Le film s'ouvre sur l'accident de Abuela (Pilar) et sur l'introduction de deux autres personnages, la voisine et sa petite-fille. Les cheveux de Susana sont montrés dès cette scène ce qui laisse peu de place quant à la question de la sorcellerie. D'ailleurs vers le premier quart du film l'origine de ce prélèvement capillaire sera également montré et assimilé à un évènement traumatique refoulé. On est donc fixé sur la nature de cette grand-mère.
Le truc c'est que pendant au moins toute la première moitié du film, cette grand-mère n'est pas la menace. On a peur pour elle ou d'évènements qui prennent part autour d'elles mais pas d'elle. Or c'est quand même dommage pour un film sur une sorcière, même si le film se rattrape un peu pendant la deuxième moitié du film, et même carrément pendant son climax. Plaza sait quand même utiliser à son avantage les longs appartements espagnols comme il l'avait déjà fait dans REC ou Malveillance et ça on ne peut pas lui enlever.
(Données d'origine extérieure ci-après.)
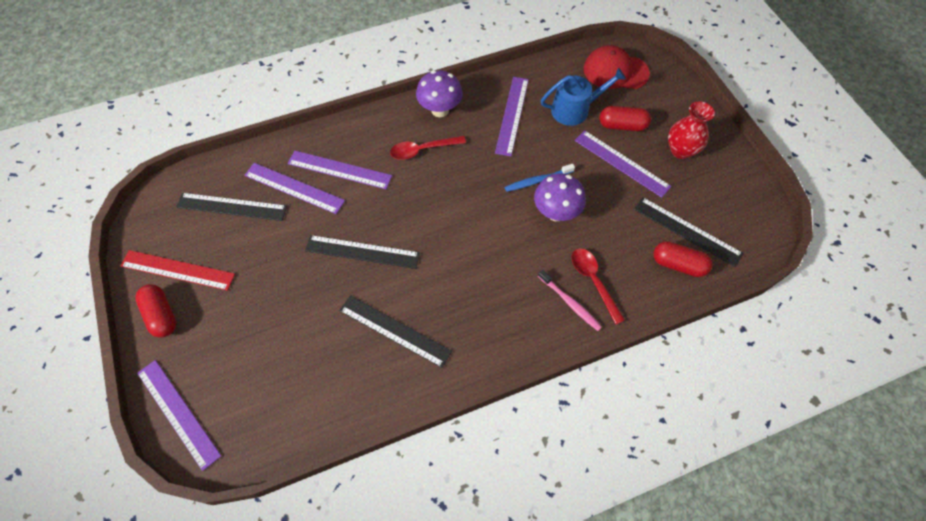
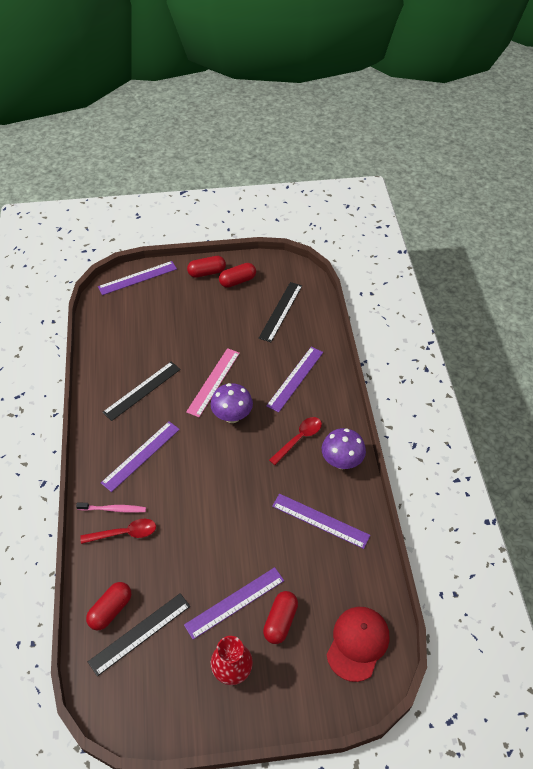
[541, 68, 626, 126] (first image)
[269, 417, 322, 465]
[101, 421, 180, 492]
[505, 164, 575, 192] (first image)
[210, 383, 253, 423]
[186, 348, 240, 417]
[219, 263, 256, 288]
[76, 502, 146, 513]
Dans cette première moitié du film donc, les éléments horrifiques tiennent lieux de péripéties mineures ou d'amuses bouches comme c'est souvent le cas dans les films d'horreur, pour introduire la folie ou la possession d'un personnage. Mais avec un personnage comme cette grand-mère, le film aurait pu être effrayant de bout en bout ! Par exemple a aucun moment la sénilité de cette grand-mère ne fait l'objet d'une ambiguïté. En fait si, il y a bien des moments d'état second où elle met ses plans en œuvre mais ils sont préparés par la mise en scène ce qui a pour conséquence de différencier des moments où l'on est "en sécurité" et d'autre où l'on sait qu'il se passe des choses. D'ailleurs au début du film ces deux temps vont classiquement suivre le rythme jour/nuit. Je pense que le film aurait gagné a mélanger ces deux temps plus tôt dans le film et à faire douter de la sénilité de Pilar, par des regards dont nous ne sommes pas préparés par la mise en scène (pour le coup un jumpscare n'aurait pas été de refus) ou simplement par la suggestion qu'elle puisse comprendre ou parler à Susana (et pas à des fantômes).
Je pense également que le décor aurait pu être mieux utilisé, non pas la structure de l'appartement mais les éléments tels que l'oiseau ou le portrait de Pilar. Le voir dans le coin du cadre ou surplombant une Susana déconfite m'aurait plus inquiété qu'une main de vielle sur un drap.
Le climax est quand même pas mal du tout, encore une fois la structure de l'appartement aide beaucoup à la tension et j'osais pas regarder les bords de l'écran de peur de voir dépasser un bout de vieille.